-- Activity --
Exactly the lines from the beginning of the material to the line with "text: (45, 48) -> (95, 33), 5,30 -> 5,80" are to be repeated, both ends included.

-- Data excerpts --
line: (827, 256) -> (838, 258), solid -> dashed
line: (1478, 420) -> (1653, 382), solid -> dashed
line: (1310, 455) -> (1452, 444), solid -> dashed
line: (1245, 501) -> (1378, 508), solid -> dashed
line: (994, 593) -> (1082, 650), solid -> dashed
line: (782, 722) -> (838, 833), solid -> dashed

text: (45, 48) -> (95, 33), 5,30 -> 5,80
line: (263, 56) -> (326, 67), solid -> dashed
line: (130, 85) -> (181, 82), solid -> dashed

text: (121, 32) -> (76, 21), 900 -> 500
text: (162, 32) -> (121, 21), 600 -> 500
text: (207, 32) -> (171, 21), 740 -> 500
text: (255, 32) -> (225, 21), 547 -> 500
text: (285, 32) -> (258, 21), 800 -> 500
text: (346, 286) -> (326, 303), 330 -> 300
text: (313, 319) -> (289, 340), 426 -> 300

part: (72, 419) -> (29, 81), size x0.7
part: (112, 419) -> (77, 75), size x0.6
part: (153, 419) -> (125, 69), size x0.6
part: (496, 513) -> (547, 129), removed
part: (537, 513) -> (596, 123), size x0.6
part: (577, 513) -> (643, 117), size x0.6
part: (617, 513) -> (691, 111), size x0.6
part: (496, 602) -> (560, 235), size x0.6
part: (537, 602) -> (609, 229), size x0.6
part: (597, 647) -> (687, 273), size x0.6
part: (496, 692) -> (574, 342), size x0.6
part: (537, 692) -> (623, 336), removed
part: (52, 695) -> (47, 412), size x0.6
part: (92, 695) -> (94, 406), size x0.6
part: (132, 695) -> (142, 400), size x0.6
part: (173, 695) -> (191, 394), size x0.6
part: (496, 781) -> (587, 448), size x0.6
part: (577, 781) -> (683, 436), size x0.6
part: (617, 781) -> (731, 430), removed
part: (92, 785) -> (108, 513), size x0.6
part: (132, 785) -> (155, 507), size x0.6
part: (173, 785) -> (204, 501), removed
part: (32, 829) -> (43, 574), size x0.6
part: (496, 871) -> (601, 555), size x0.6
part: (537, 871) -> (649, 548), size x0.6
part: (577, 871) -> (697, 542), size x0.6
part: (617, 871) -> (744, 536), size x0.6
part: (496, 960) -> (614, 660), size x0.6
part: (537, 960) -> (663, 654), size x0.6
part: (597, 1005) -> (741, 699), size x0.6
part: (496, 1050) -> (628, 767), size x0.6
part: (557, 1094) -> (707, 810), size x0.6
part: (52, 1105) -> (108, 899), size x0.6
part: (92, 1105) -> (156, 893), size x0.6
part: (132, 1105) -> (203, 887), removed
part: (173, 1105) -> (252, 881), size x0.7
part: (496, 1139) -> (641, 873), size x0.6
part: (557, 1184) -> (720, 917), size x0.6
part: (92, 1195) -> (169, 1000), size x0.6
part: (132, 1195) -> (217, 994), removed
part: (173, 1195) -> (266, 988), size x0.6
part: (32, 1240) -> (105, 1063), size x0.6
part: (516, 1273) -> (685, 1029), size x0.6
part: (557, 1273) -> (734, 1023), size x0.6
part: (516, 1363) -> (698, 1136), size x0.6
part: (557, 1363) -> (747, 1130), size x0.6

-- Answer to the problem --
line: (827, 256) -> (838, 258), solid -> dashed
line: (1478, 420) -> (1653, 382), solid -> dashed
line: (1310, 455) -> (1452, 444), solid -> dashed
line: (1245, 501) -> (1378, 508), solid -> dashed
line: (994, 593) -> (1082, 650), solid -> dashed
line: (782, 722) -> (838, 833), solid -> dashed

text: (45, 48) -> (95, 33), 5,30 -> 5,80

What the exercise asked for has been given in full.